NOTICE: NOT FOR OFFICIAL PUBLICATION.
UNDER ARIZONA RULE OF THE SUPREME COURT 111(c), THIS DECISION IS NOT PRECEDENTIAL
AND MAY BE CITED ONLY AS AUTHORIZED BY RULE.
IN THE
ARIZONA COURT OF APPEALS
DIVISION ONE
VOICE OF SURPRISE, et al., Plaintiffs/Appellants,
v.
SKIP HALL, et al., Defendants/Appellees.
No. 1 CA-CV 22-0696
FILED 2-7-2023
Appeal from the Superior Court in Maricopa County
No. CV2022-013360
The Honorable Scott A. Blaney, Judge
AFFIRMED
COUNSEL
Timothy A. La Sota, Phoenix
Counsel for Plaintiffs/Appellants
City of Surprise City Attorney’s Office, Surprise
By Robert Wingo, Ellen Van Riper, Melinda Bird
Counsel for Defendants/Appellees City of Surprise
VOICE, et al. v. HALL, et al.
Decision of the Court
Gammage & Burnham, P.L.C., Phoenix
By Cameron C. Artigue
Counsel for Defendant/Appellee Dominium, Inc.

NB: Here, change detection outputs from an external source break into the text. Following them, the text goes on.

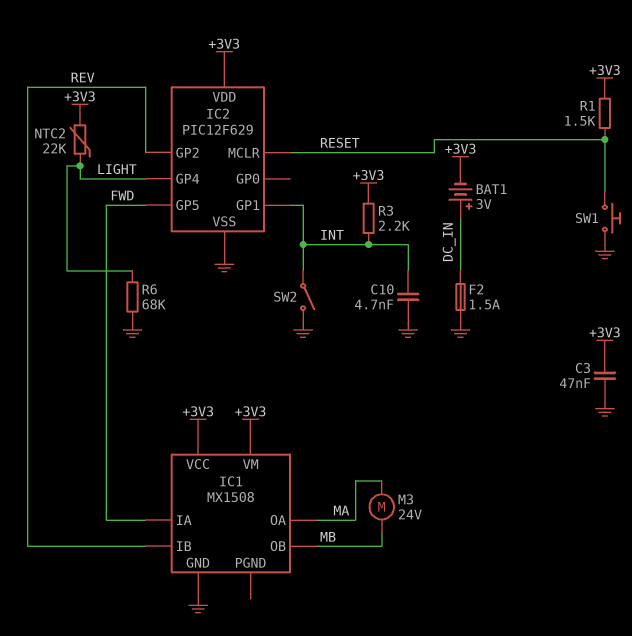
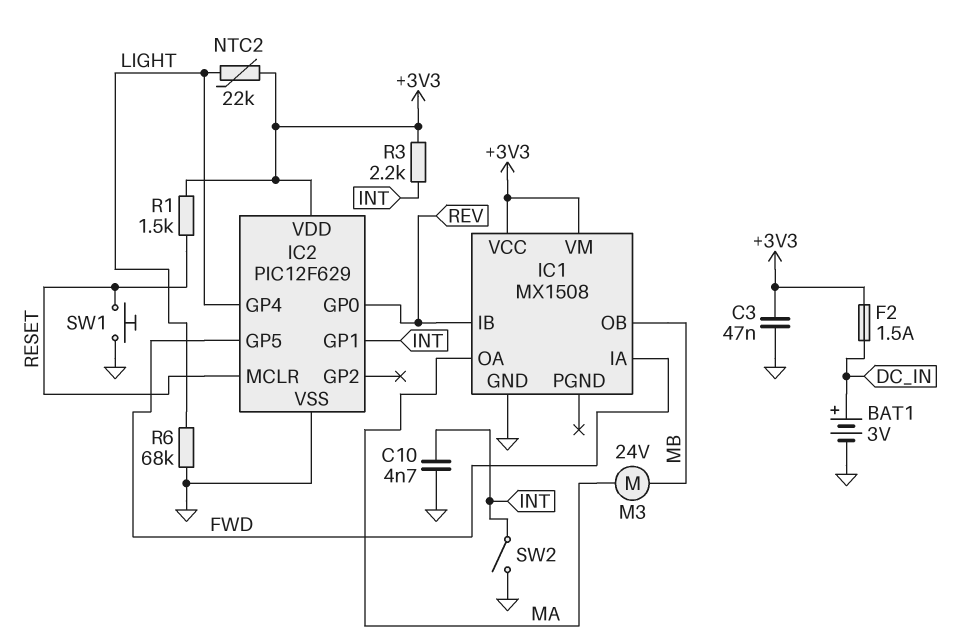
BAT1: 3V (plus DC_IN, minus +3V3) -> 3V (plus DC_IN, minus GND)
F2: 1.5A (DC_IN, GND) -> 1.5A (+3V3, DC_IN)
IC2 pin GP0: none -> REV
IC2 pin GP2: REV -> none

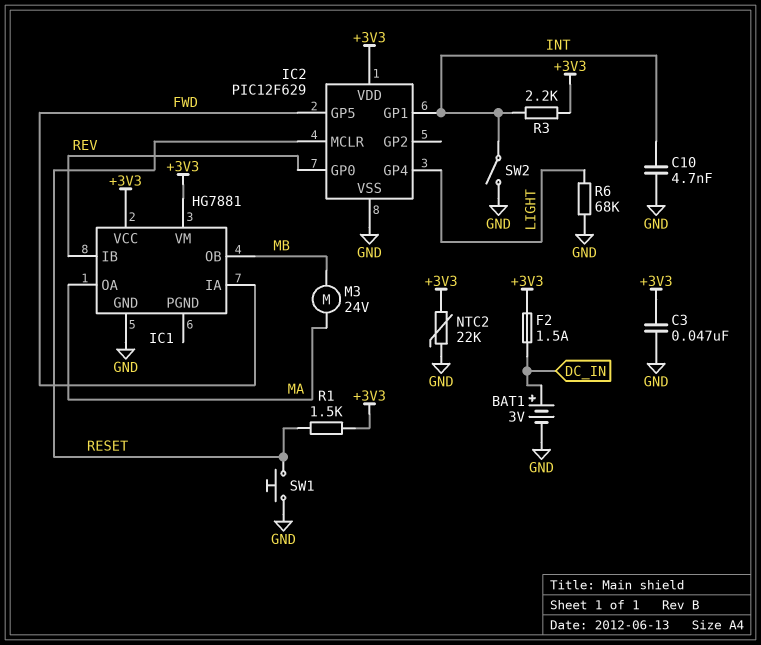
IC1: MX1508 -> HG7881
NTC2: 22k (+3V3, LIGHT) -> 22k (+3V3, GND)

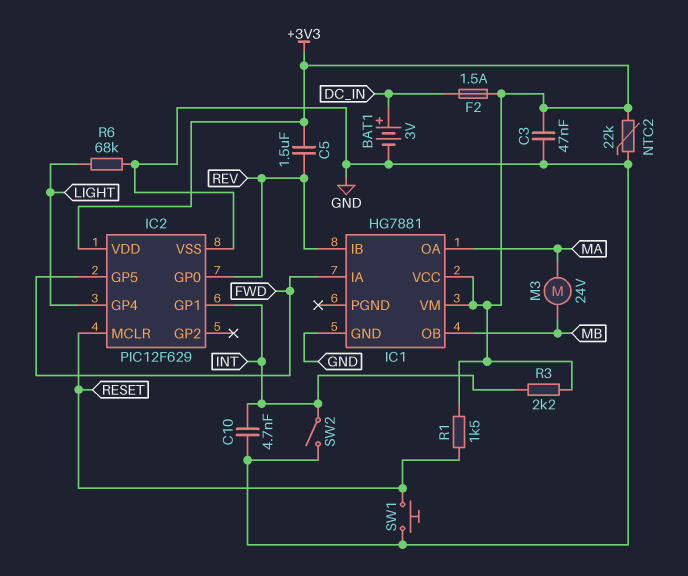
C5: none -> 1.5uF (+3V3, REV)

Berry Riddell, LLC, Scottsdale
By Jeffrey D. Gross
Counsel for Defendant/Appellee Truman Ranch 46 SWC LLC
MEMORANDUM DECISION
Presiding Judge Samuel A. Thumma delivered the decision of the Court, in
which Judge Cynthia J. Bailey and Vice Chief Judge David B. Gass joined.
T H U M M A, Judge:
¶1 This expedited election appeal follows an attempt by
appellants Voice of Surprise and Quintus Schulzke (collectively, VOS) to
place a referendum on a Surprise City Council ordinance on the 2022
general election ballot. After the Surprise City Clerk issued VOS a
referendum serial number and VOS gathered and timely submitted nearly
5,500 petition signatures, the City Clerk rejected the signatures. The City
Clerk concluded VOS failed to “strictly comply” with the requirement that
it attach the ordinance being challenged when applying for the referendum
serial number.
¶2 VOS timely filed a statutory special action in superior court
challenging that decision. VOS named as defendants the City Clerk, the
City of Surprise, the Mayor and members of the City Council (collectively,
the City). VOS also named as defendants property owners and developers
Truman Ranch 46 SWC LLC and Dominium, Inc. (collectively, Private
Defendants), who supported the City Clerk’s conclusion. The superior
court affirmed the City Clerk’s decision, and VOS timely appeals that
decision. The Private Defendants cross-appeal, claiming the ordinance was
not subject to referendum. Because VOS has shown no error, this court
affirms.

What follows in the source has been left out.